元麻布春男の週刊PCホットライン

3年ぶりのCOMDEXで、Web速報時代における巨大展示会の存在意義を思う


●3年ぶりのCOMDEXで思い出すニコチンパッチ

 前回筆者がCOMDEXにやってきたのは、'97年のこと。それを鮮明に覚えているのは、この時ドラッグストアでニコダーム(ニコチンを皮膚から摂取するパッチ。禁煙補助用具)を購入、禁煙に踏み切ったからだ。それまで1日4箱を吸うヘビースモーカーだったのだが、'97年4月(だったと思う)に米国内で一般販売が開始された(それまでは米国内でも医師の処方箋が必要だった。日本は今も処方箋が必要)ニコダームのおかげもあって、タバコを止められたのである。以来、今まで禁煙は続いている。ただし、ニコダームがいくらか緩和してくれるのは間違いないが、貼れば楽に禁煙できるとは思わないこと。

 ラスベガスも、この3年で若干変わった。空港が新しくなったほか、新しいホテルが増えている。'97年は、まだいくつかのホテルが建設中だったが、3年が経過してすべて竣工、営業を開始した。逆に、ザッと見回したところで、建設中の巨大ホテルらしきものは見当たらない。しばらくはこの体制でいくのだろう。それでもラスベガスは世界で最大のホテルキャパシティを誇る街であり、だからこそ世界最大規模の展示会や見本市が開催されるのである。

●そして、世界最大規模のイベントにもいくつか変化が訪れた

 街同様、COMDEXにもいくつかの変化が訪れている。基調講演の場所が変わったとか、以前はテントだった場所に新しく常設の展示場が作られたとか、そういう外面的な変化もあれば、もっと本質的な変化も生じているように思う。おそらく今も、COMDEXが世界で最大のパソコン関連の展示会であることに変わりはないハズだ。
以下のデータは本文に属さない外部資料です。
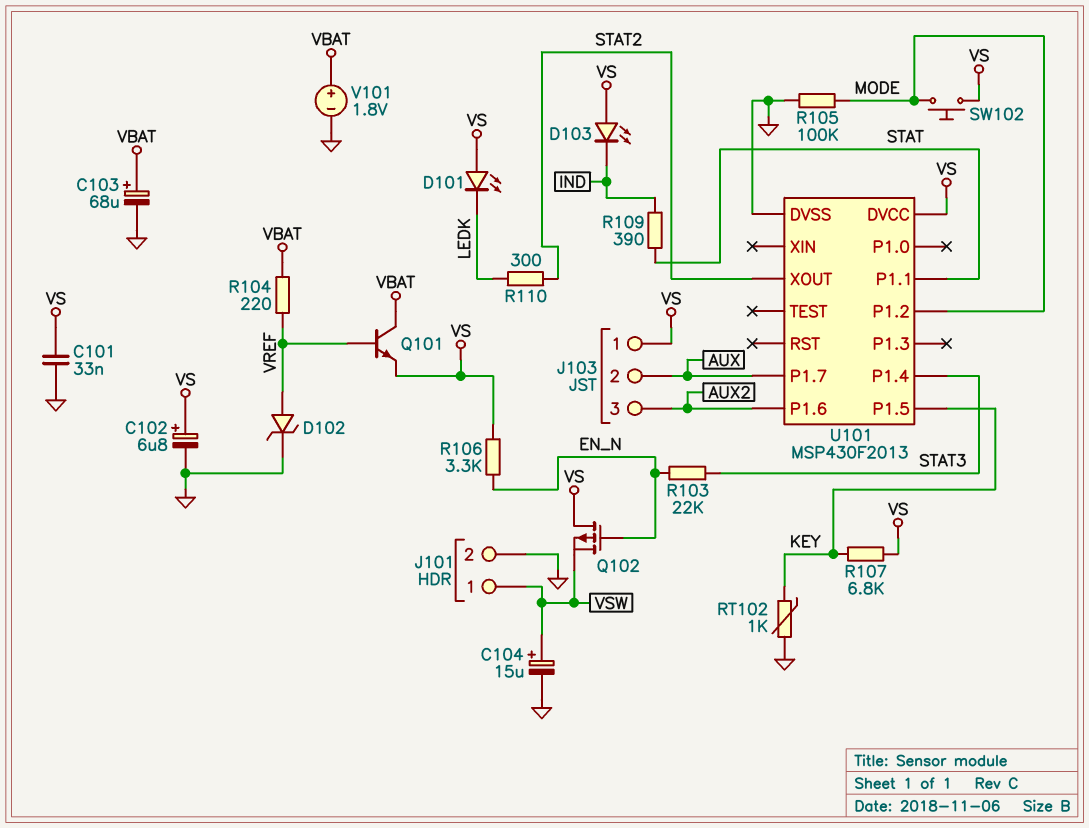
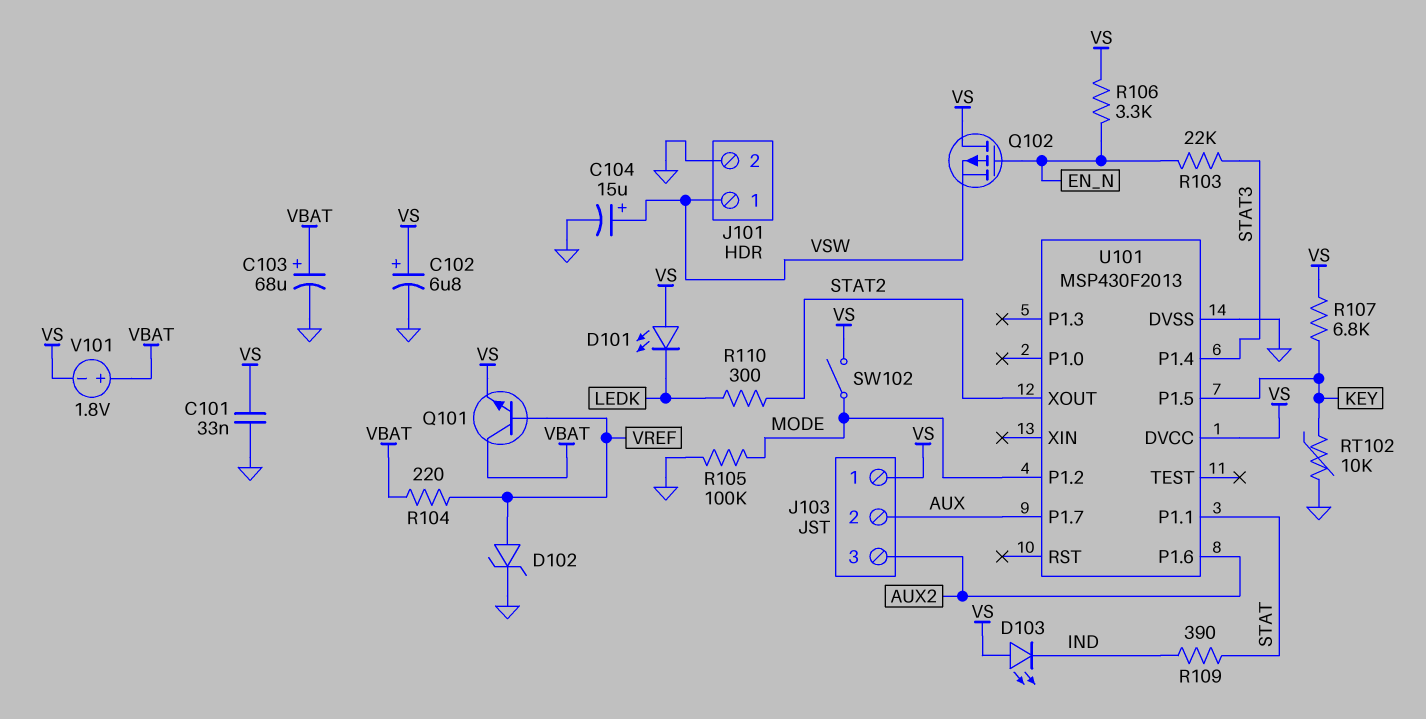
RT102: 1k (GND, KEY) -> 10k (GND, KEY)
SW102: button (MODE, VS) -> switch (MODE, VS)
V101: 1.8V (plus VBAT, minus GND) -> 1.8V (plus VBAT, minus VS)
出展者数、来場者数(これに関しては日本のWORLD PC EXPO 2000も結構いい線いっているハズだが)、展示面積など、展示会の規模を示す指標の多くでトップに立っていることは確かだろう。そして、「世界最大」の冠がある以上、これからもCOMDEXには全世界から「視察ツアー」が訪れ賑わうに違いない。だが、取材する対象としてみた場合、COMDEXにかつてほどの魅力があるか? というと難しいところだ。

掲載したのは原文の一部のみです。